Goethes Briefe: GB 2, Nr. 150
An Johann Caspar Lavater

〈Frankfurt a. M., zwischen 24. und 27. September 1774〉 → 〈Zürich〉


Hier ist der Journal. Lieber hätt ich nichts eingerückt. da es aber einmal seyn sollte; so glaub ich den rechten Ton getroffen zu haben. Du magst bedencken welche Würckung deine mir gesendete Nachricht auf das hiesige Publikum würde gemacht haben.

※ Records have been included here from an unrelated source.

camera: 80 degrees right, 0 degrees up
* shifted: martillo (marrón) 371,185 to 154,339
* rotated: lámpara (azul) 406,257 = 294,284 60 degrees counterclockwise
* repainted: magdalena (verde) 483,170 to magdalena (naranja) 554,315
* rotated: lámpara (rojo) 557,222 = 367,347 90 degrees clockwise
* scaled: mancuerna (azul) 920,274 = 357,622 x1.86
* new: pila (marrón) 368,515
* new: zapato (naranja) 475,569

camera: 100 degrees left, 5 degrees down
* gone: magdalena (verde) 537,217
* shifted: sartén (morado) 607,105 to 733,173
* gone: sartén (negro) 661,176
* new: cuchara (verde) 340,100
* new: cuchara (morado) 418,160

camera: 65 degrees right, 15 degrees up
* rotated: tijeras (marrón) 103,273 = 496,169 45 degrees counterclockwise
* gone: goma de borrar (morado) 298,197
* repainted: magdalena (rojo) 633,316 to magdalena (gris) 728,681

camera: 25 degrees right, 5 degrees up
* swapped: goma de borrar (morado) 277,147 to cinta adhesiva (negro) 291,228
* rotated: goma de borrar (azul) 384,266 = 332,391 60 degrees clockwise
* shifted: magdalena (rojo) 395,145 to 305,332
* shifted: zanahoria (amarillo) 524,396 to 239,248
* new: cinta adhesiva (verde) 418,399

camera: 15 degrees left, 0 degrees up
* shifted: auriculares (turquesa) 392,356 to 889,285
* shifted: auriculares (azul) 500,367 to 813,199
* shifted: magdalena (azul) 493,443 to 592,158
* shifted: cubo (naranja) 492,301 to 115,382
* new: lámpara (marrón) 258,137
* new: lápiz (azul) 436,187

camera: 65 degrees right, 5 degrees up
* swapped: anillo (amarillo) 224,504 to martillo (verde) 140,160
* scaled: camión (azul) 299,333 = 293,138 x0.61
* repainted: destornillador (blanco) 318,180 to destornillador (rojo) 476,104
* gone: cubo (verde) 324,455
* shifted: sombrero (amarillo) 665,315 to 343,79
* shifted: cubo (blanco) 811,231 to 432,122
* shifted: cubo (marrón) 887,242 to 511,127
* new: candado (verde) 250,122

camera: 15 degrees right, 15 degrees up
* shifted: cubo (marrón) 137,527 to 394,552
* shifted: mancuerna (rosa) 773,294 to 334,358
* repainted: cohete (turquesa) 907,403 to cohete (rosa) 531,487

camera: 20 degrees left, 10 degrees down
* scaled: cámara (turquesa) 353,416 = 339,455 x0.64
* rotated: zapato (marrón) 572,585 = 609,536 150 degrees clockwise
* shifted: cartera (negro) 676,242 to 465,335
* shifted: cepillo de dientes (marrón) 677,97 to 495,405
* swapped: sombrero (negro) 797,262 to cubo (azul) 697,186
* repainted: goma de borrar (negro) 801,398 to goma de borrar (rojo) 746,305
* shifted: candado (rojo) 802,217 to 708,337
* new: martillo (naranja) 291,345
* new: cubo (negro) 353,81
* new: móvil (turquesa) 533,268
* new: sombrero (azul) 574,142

Ich hoffe die Sache soll nun ruhen, und vors künftige bitt ich dich weniger empfindlich zu seyn. So lang du lebst und würckst, wirst du nicht vermeiden, missverstanden zu werden, darauf musst du ein vor alle mal resigniren. Und dann darfst du ia nur auf der Gasse mit einem Freunde heftig reden, die kalten Zuschauer aus den vornehmen Fenstern machen ihre Glossen drüber – geschweige.

G.

Goethe überschickte Nr 153 des „Journals. In Frankfurt am Mayn“ vom 24. September. Am 30. September bedankte sich Lavater dafür (vgl. Goethe-Lavater​3, 41 f.). Der vorliegende Brief wurde demnach zwischen dem 24. September und – bei einer Beförderungsdauer von Frankfurt nach Zürich von etwa vier Tagen (vgl. Datierung zu Nr 67 und 84) – 27. September 1774 geschrieben.

H: UB Leipzig, Slg Hirzel, Sign.: B 46. – 1 Bl. 10,8 × 16,7(–16,9) cm, Bordüre aus gereihtem Dreiblatt auf drei Balken (vgl. Mick, Nr 4), 1 S. beschr., egh., Tinte.

E: Hirzel, Goethe-Bibliothek 1874, 181.

WA IV 2 (1887), 259, Nr 325 (Korrektur der Datierung in den „Berichtigungen“, WA IV 30, 254).

1 Exemplar von Nr 153 des „Journals. In Frankfurt am Mayn“ vom 24. September 1774 (vgl. Datierung und zu 132,1).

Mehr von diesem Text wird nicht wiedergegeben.